Paulson urged governments, in particular the conservative governments, to do the thing they do best. Get out of the way and let the market work things out.
“The solution can be a fundamentally conservative one that will empower the marketplace to find the most efficient response. We can do this by putting a price on emissions of carbon dioxide – a carbon tax.
“Few in the United States now pay to emit this potent greenhouse gas into the atmosphere we all share. Putting a price on emissions will create incentives to develop new, cleaner energy technologies.”
The thinking echoed what the conservative think tank the R Street Institute said last year after it broke away from the Heartland Institute that has dominated – and some say controlled and funded – anti climate action around the world.
See one of our articles last year reporting the R Street Institute arguing for a carbon tax and saying it would be possible to get one in the US by 2015.
See this most recent post from the R Street folk, R Street disappointed by EPA greenhouse gas rules
Why is it disappointed?
Because the new carbon emissions regulations are likely to “prove expensive and damaging to a still-fragile economic recovery”.

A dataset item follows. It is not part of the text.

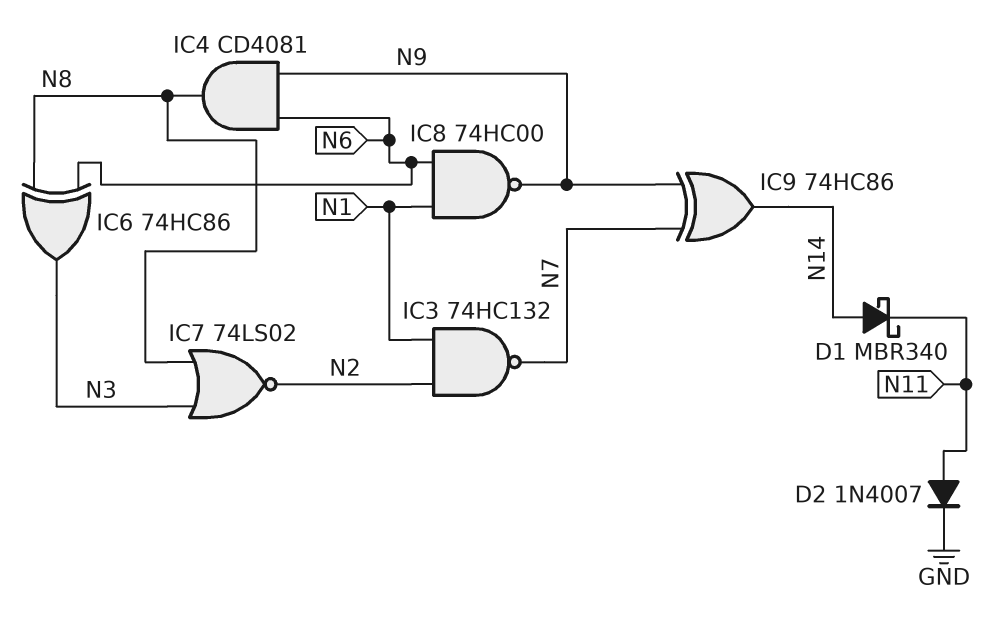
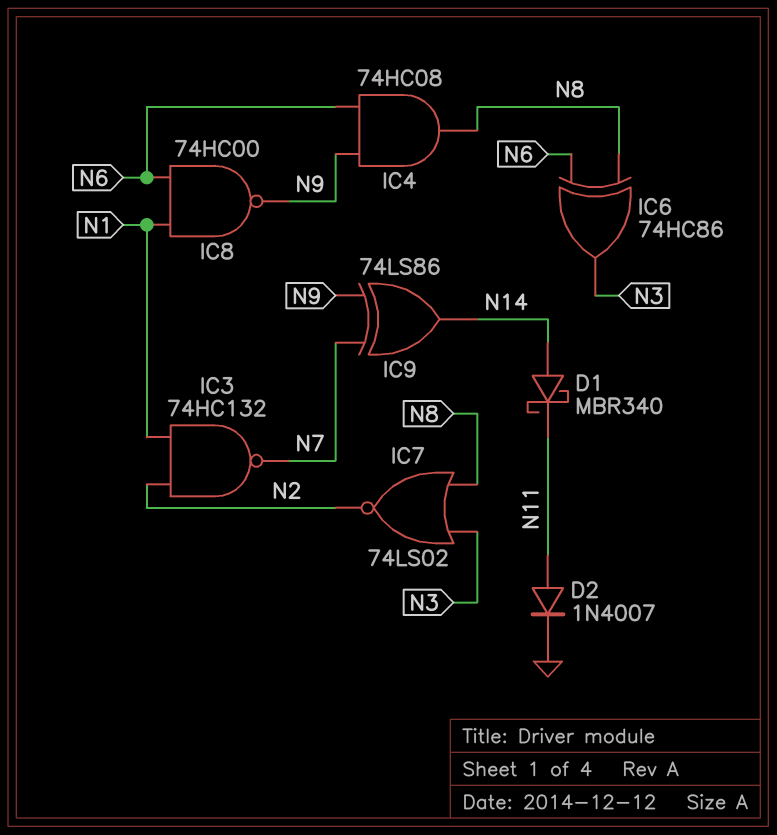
IC4: AND CD4081 (in N6, in N9, out N8) -> AND 74HC08 (in N6, in N9, out N8)
IC9: XOR 74HC86 (in N7, in N9, out N14) -> XOR 74LS86 (in N7, in N9, out N14)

Instead, it said, the Obama administration should move to a carbon tax and “kill two birds with one stone” – slow climate change and free up the tax burden for the economy.
“R Street has instead urged officials to embrace the power of the free market by utilising revenue-neutral carbon pricing as a complete substitute for command-and-control regulation.
“Carbon pricing could allow states to kill two birds with one stone.
“They could achieve mandated emissions reductions through a price signal instead of complicated regulation, while utilising all resulting revenue to eliminate or reduce taxes that are damaging to the economy. This could get EPA off their backs while securing real pro-growth tax reform.”
The Australian Financial Review on Tuesday continued its recent trends to run some more positive articles on climate – including republishing the Paulson piece, and opinion pieces from The Australia Institute defending its tactic of bringing Gore and Palmer together, under the influence of former Greens adviser Ben Oquist, who recently joined TAI.
AFR‘s Washington correspondent also ran another positive story, which said Paulson’s article was an indicator of “a notable development in climate change thinking”.
The irony, it said, was that Australian Prime minister Tony Abbott was about to get rid of Australia’s carbon tax. (More like a disgrace, we think.)
“The Australian public has been badly let down by a lack of intellectual honesty by those on the right, including the Liberal Party, media and commentators, supposedly in favour of markets solving our problems,” it said. Wow.
And, “You don’t have to be a leftie to advocate a carbon price. Economist Warwick McKibbin (a fierce critic of the former Labor government), former Liberal leader John Hewson and one of the most economically literate members of Parliament, Malcolm Turnbull, have all supported market-based carbon pricing,” it said.
Oquist though was fighting bushfires amongst his own side, with some greens attacking the Palmer–Gore strategy.
He sent an email alert that pointed out that to win you often needed to build alliances across people with different views, not just your own kind.
“It is important to engage with all sections of the community,” he said. “Even those we may have fundamental differences of opinions with. For example the recent powerful alliance between some farmers and environmentalist has come about through just such an approach.
“Change is only achieved by engagement with people who do NOT share your view.
“When I first started talking to Clive Palmer and his office, I realised how open he was to hearing more.
Oquist was right, the Palmer–Gore announcement has reset climate policy and politics and reframed the debate about carbon pricing.
“It’s hard to suggest carbon pricing is some form of left-wing, economy-wrecking conspiracy when a billionaire mining magnate supports it.”
Now, Ben, how about some of the magic charm directed to the cross benches. Three votes, we understand.